After more than 20 years of production, the 800 million STB Bokor field, offshore Sarawak, Malaysia, is set to undergo a revitalization to increase production rates and recovery factors. A joint PETRONAS Carigali (PCSB)-Schlumberger team was formed to review the field and develop the first full field simulation model, which will be utilized as a ‘live’ model for identifying further potential and for future reviews. This paper outlines the modeling workflow and processes developed to allow the study to be completed within a shorter duration than with a conventional approach, as well as the key study results.
Made up of some 130 vertically stacked reservoirs over a 6,000-ft interval, evaluation of the field is hampered by the lack of any useful seismic images over the hydrocarbon zone, owing to shallow gas and other anomalies. Understanding the reservoir behaviour has always been a challenge, with the degree of sand consolidation in the reservoirs varying from totally unconsolidated at 1,500 ft subsea, filled with 10 cP oil, to consolidated deeper sands, with 0.1 cP oil at 7,500 ft subsea. In addition, the limited pressure depletion owing to the presence of a very strong aquifer, and the fact that many fluid contacts have not been penetrated, means that significant uncertainty still exists over the likely stock-tank oil initially in place (STOIIP).
By fully utilising all available data and an iterative team-based approach to history-matching the geostatistical models with production data, an understanding of the key parameters was gained. This revealed that in many reservoirs, what was previously considered poor-quality rock was in fact a major contributor to reservoir flow, being neither as poor in permeability nor as high in water saturation as previous interpretations suggested.

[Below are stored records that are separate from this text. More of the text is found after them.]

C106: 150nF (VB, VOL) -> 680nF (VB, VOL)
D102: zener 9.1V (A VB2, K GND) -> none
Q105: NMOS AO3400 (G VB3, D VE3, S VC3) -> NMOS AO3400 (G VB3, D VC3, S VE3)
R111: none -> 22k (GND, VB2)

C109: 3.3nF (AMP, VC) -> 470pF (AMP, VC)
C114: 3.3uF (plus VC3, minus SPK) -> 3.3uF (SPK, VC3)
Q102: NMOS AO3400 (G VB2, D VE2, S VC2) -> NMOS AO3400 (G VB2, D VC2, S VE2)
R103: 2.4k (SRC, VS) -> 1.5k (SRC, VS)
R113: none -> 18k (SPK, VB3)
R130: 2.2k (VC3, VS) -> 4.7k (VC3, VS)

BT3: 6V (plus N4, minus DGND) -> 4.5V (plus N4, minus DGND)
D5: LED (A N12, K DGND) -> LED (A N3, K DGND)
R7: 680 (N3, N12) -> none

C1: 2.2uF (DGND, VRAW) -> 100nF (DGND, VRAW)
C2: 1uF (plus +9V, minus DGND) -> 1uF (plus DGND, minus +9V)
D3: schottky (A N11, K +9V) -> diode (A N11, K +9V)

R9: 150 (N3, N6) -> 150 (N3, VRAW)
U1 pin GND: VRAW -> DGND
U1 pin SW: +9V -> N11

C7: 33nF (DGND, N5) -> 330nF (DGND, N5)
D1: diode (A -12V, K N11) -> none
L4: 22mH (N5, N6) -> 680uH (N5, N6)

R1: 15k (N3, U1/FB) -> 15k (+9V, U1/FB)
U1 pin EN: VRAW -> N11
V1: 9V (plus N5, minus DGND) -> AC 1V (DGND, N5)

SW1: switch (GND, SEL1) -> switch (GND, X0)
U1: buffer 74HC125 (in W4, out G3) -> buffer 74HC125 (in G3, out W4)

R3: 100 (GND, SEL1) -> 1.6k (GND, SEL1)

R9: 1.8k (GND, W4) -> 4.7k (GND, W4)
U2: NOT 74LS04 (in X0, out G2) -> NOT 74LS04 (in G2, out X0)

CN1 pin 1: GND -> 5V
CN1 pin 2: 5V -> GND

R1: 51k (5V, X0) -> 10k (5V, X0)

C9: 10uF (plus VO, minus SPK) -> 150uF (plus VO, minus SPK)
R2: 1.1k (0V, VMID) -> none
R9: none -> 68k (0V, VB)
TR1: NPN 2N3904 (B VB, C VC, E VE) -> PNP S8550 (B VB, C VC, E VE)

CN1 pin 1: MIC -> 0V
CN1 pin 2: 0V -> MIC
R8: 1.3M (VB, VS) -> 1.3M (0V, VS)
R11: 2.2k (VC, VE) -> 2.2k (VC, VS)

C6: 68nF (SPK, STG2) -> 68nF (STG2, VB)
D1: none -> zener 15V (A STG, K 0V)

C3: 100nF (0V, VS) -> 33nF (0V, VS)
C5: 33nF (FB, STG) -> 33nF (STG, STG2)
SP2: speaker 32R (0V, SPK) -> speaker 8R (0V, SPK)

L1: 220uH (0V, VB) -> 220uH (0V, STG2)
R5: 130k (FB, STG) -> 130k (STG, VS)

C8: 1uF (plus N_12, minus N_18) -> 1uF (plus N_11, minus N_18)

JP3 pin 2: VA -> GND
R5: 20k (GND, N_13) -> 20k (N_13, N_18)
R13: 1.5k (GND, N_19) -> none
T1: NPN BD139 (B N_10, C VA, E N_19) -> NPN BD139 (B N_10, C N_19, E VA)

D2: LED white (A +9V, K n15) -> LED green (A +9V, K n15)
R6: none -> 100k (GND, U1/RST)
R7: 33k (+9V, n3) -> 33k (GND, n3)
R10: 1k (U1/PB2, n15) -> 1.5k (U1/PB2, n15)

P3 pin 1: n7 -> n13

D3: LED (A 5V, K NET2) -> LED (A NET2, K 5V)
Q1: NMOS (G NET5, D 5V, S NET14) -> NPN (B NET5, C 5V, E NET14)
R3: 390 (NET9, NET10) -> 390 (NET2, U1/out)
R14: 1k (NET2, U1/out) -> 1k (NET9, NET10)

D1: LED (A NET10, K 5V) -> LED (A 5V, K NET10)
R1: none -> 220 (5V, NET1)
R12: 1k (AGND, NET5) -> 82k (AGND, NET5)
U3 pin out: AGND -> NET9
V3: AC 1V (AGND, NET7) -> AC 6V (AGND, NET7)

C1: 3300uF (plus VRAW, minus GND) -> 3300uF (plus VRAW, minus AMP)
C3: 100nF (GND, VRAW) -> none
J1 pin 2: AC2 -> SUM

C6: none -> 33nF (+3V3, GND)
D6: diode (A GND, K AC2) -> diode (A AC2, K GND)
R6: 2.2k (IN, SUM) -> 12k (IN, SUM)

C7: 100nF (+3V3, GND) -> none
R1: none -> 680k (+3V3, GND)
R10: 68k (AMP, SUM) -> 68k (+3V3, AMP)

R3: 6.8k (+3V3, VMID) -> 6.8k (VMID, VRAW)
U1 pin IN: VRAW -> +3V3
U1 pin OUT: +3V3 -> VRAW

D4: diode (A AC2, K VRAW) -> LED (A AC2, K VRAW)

Through the increased understanding gained during the review, robust predictions have allowed new facilities to be appropriately sized, allowing the field to begin its new lease of life.
Many of the challenges to redeveloping the Bokor field are related to continuing uncertainty about the initial oil in place (OIP). As detailed elsewhere,1 the estimation of the STOIIP has more than tripled since the original decision to develop was taken. Even with the extensive well penetrations and production period, significant uncertainty still remains because of the existence of a shallow gas cloud (Fig. 1) that masks much of the faulted crestal area, especially in the deeper intervals in which the seismic imaging is particularly poor (Fig. 2). In addition to the uncertainty in bulk volume, the extensive vertical interval (more than 130 reservoirs between 1,500 and 7,500 ft subsea) and limited flank wells means that for many sands no initial fluid contact was established. These factors result in a wide band of uncertainty on remaining OIP, with substantial upside potential, especially in the deeper sands. Add to these structural issues a 12-month project time frame, severe hole washout in many sands, internal gravel packs making individual sand offtake determination difficult, a low gas/oil ratio (GOR), high-viscosity oil, and a very strong aquifer, and the complexity of the task becomes clear.
Whilst a few individual reservoir models have been built over the field life to review sweep and infill locations, no full field model had been constructed previously. Production forecasts were the result of decline curve analyses and were therefore not readily updatable with any change in operating conditions such as increased lift gas injection. Therefore, a key deliverable was a full field reservoir model within which various redevelopment scenarios could be considered before any major capital expenditures are finalised.